The main issue with using fixed-time horizon labeling for machine learning in investment is that it assumes that the investment horizon is fixed and known in advance. This approach involves labeling each observation as either positive or negative depending on whether the price movement over a fixed time period is above or below a certain threshold.

However, in reality, investment horizons are not fixed and known in advance, and market conditions can change rapidly. Moreover, using fixed-time horizon labeling ignores important information about the timing and magnitude of price movements.

The triple-barrier method addresses this issue by dynamically setting the labels based on the behavior of the price series itself. It takes into account both the timing and magnitude of price movements by setting a profit-taking barrier and a stop-loss barrier, and dynamically labeling each observation based on whether it hits one of these barriers before the end of the investment horizon.

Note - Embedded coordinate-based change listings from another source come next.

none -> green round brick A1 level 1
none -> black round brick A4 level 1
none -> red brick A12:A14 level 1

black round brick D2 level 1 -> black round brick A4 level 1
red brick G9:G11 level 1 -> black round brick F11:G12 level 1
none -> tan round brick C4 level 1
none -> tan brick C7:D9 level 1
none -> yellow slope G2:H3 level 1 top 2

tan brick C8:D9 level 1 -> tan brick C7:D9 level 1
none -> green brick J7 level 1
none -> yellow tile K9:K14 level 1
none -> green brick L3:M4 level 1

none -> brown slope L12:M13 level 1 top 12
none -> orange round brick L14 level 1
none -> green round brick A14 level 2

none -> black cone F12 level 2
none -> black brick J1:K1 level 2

In financial applications, a more realistic method is to make labels reflect the success or failure of a position. A typical trading rule adopted by portfolio managers is to hold a position until the first of three possible outcomes occurs: (1) the unrealized profit target is achieved, and the position is closed with success; (2) the unrealized loss limit is reached, and the position is closed with failure; (3) the position is held beyond a maximum number of bars, and the position is closed without neither failure nor success.

In short, we have three possible scenarios with two possible outcomes:

To use the Triple Barrier Method, a trader must first define the entry barrier, profit-taking barrier, and stop-loss barrier. These levels are typically determined based on technical analysis or other market indicators. Once these levels are defined, the trader can use them to label trades based on the hit sequence.

The hit sequence is a series of events that occur when the price of the underlying asset reaches one of the three barriers. When the price hits the entry barrier, the trade is labeled as "active." If the price then hits the profit-taking barrier before hitting the stop-loss barrier, the trade is labeled as "profitable." If the price hits the stop-loss barrier before hitting the profit-taking barrier, the trade is labeled as "unprofitable."

By using this dynamic labeling technique, the Triple Barrier Method provides a more accurate and flexible way to analyze trading opportunities. It takes into account the volatility of the market and provides a more robust framework for trading analysis.